Malgré un carnet de commandes bien rempli, la chocolaterie marseillaise NetCacao, dont les salariés s'étaient déjà mobilisés après l'annonce de la fermeture de leur site par Nestlé en 2004, lutte pour sa survie, faute d'un financement des banques.
En décembre, l'entreprise "est passée tout près de la cessation de paiements", raconte son directeur adjoint Eric Heller. Mercredi, le tribunal de commerce de Marseille lui a accordé un nouveau sursis, jusqu'au 5 février.
Une décision accueillie avec soulagement par les 180 salariés du site de Saint-Menet, installé dans les quartiers est de Marseille.
"Ce n'est pas simplement un report, on reprend les débats, on remet tout sur la table. C'est vrai que c'est difficile pour les salariés qui vivent ça au quotidien, mais c'est une avancée très importante pour nous. Maintenant on est sûr que ce n'est pas fini", a commenté Norbert Sanchez, secrétaire général CGT, sous les applaudissements de ses collègues.

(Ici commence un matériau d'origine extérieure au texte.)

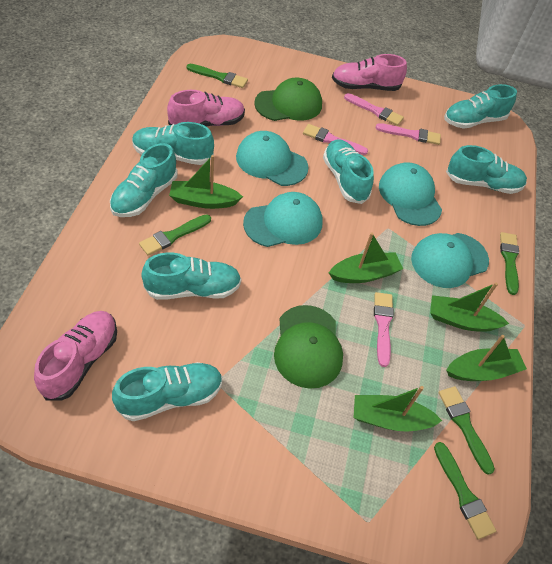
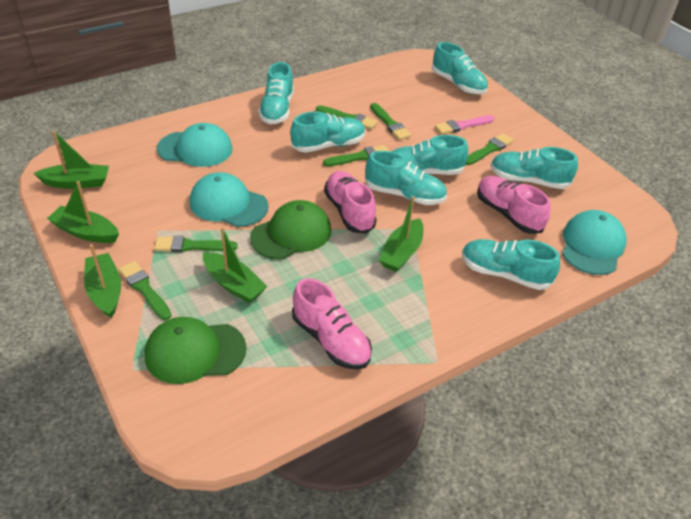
green brush: 5 -> 6
pink brush: 4 -> 1
turquoise cap: 4 -> 3

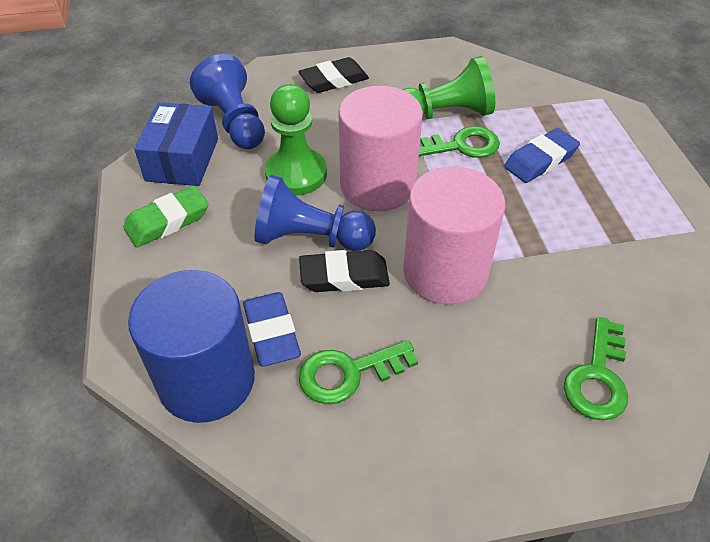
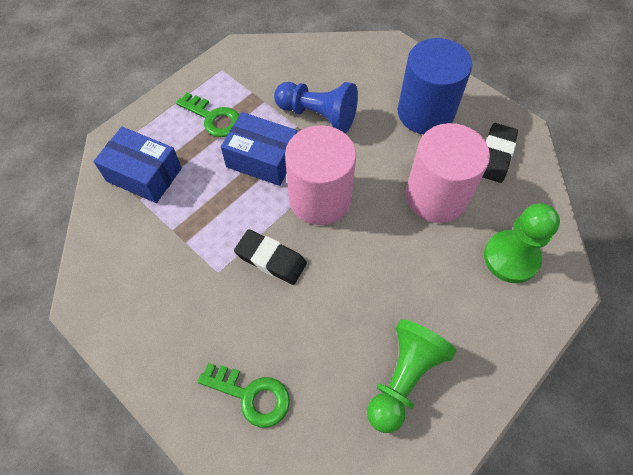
blue box: 1 -> 2
blue eraser: 2 -> 0
blue pawn: 2 -> 1
green eraser: 1 -> 0
green key: 3 -> 2

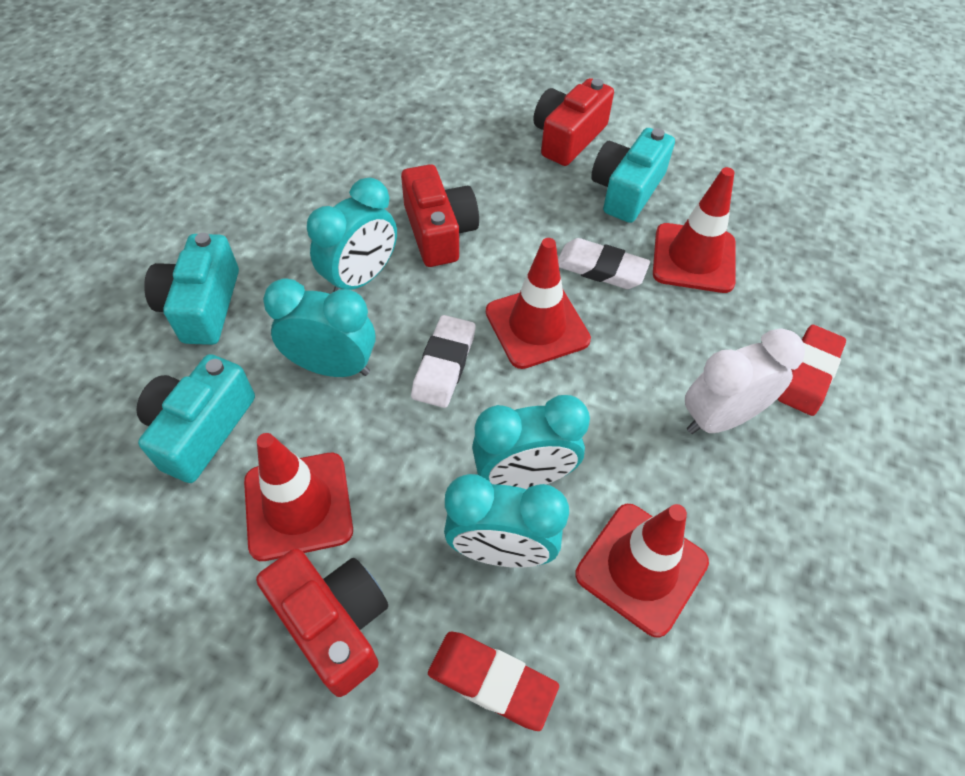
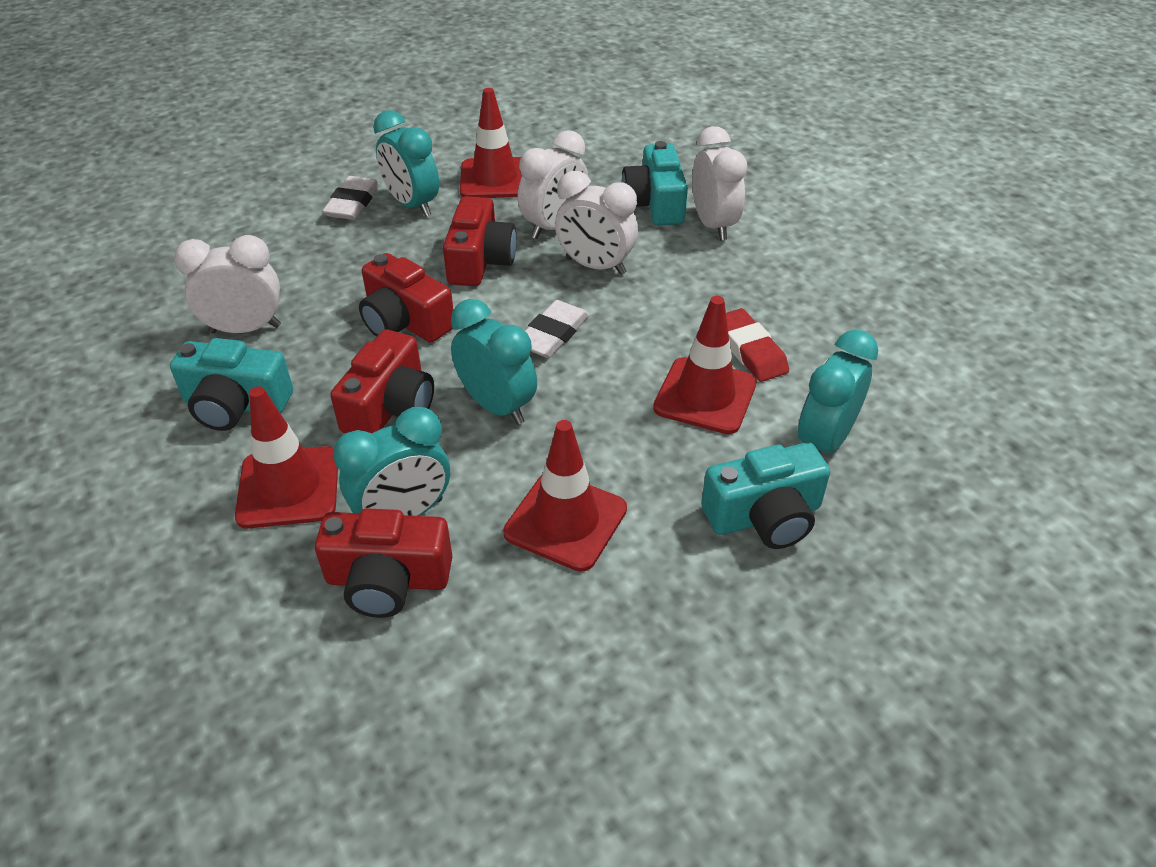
red camera: 3 -> 4
red eraser: 2 -> 1
white clock: 1 -> 4

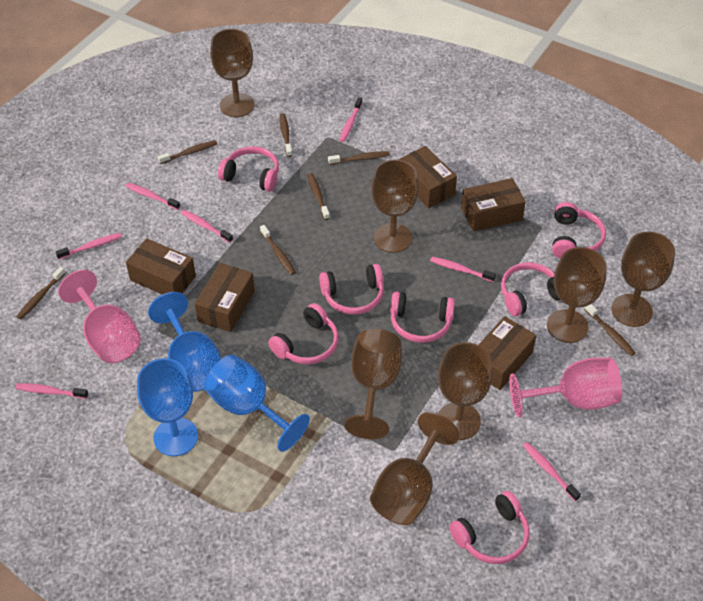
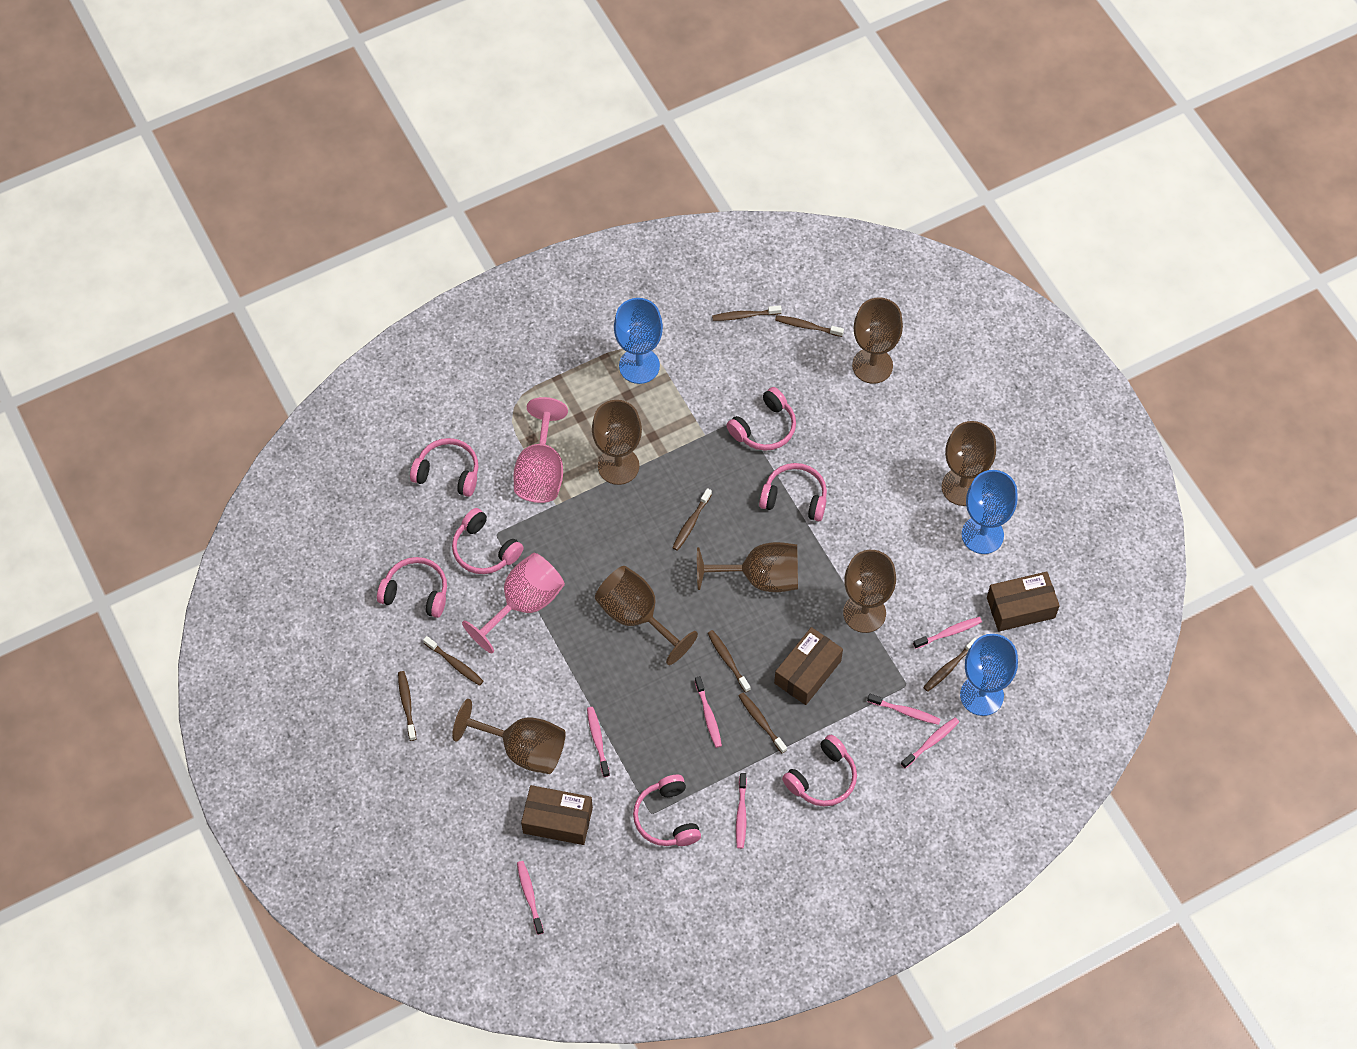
brown box: 5 -> 3
brown toothbrush: 7 -> 8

"Un redressement dans une société qui a tout pour réussir, cela aurait été un crime. Cela fait 58 ans qu'on fabrique du chocolat, on est capable d'en fabriquer encore 58 ans minimum!", a-t-il lancé.
Autre signe encourageant, le soutien des pouvoirs publics. Le préfet vient de confier au président de la Chambre de commerce et d'industrie (CCI) de Marseille "une mission destinée à l'éclairer sur les raisons du blocage de la situation de l'entreprise NetCacao et à faciliter (...) l'émergence d'une solution permettant de sauvegarder l'emploi". Une première analyse doit être rendue "sous une dizaine de jours".
Si "l'inquiétude laisse donc la place à l'espoir", selon la direction, NetCacao n'est pas pour autant sauvée.
"Si nous n'avons pas été placés en redressement judiciaire, c'est parce qu'un investisseur représentant des fonds privés a déposé un engagement et un autre repreneur s'est manifesté. L'apport d'argent neuf par ces nouveaux actionnaires permettrait de combler la trésorerie, mais il faut que les banques nous financent", souligne M. Heller.
Car ce n'est pas par manque de commandes que la chocolaterie se retrouve au bord de la faillite, mais par manque de fonds. "Les banques n'ont pas joué le jeu, elles demandent des garanties trop élevées", déplore le responsable.
Motif de cette réticence? La crise financière bien sûr, mais aussi les différends avec Nestlé, dont NetCacao a repris les activités en 2006 après deux ans de lutte des salariés.
Pourtant, quand l'accord de production avec le groupe suisse prend fin en novembre 2009, la chocolaterie affiche "un carnet de commandes rempli pour les tablettes et des perspectives de commandes en fort développement du côté industriel" pour écouler la poudre et le beurre de cacao. Elle s'est également diversifiée dans les "drops", sortes de palets et de pépites de chocolat.
Mais "qui dit hausse des ventes dit hausse des besoins en fèves, la trésorerie ne suit pas et après c'est la spirale infernale", relate le directeur adjoint qui se dit "usé" après une année 2010 difficile (seulement 9.000 tonnes produites pour un chiffre d'affaires en baisse, à 22 millions d'euros).
Dans l'usine, où l'activité s'est ralentie progressivement, une odeur de cacao flotte encore dans l'air, mais les machines sont quasiment toutes à l'arrêt et les salles de stockage désespérément vides. Quelques employés en blouse blanche déambulent dans les couloirs pour maintenir les installations en état et permettre un redémarrage rapide, au cas où...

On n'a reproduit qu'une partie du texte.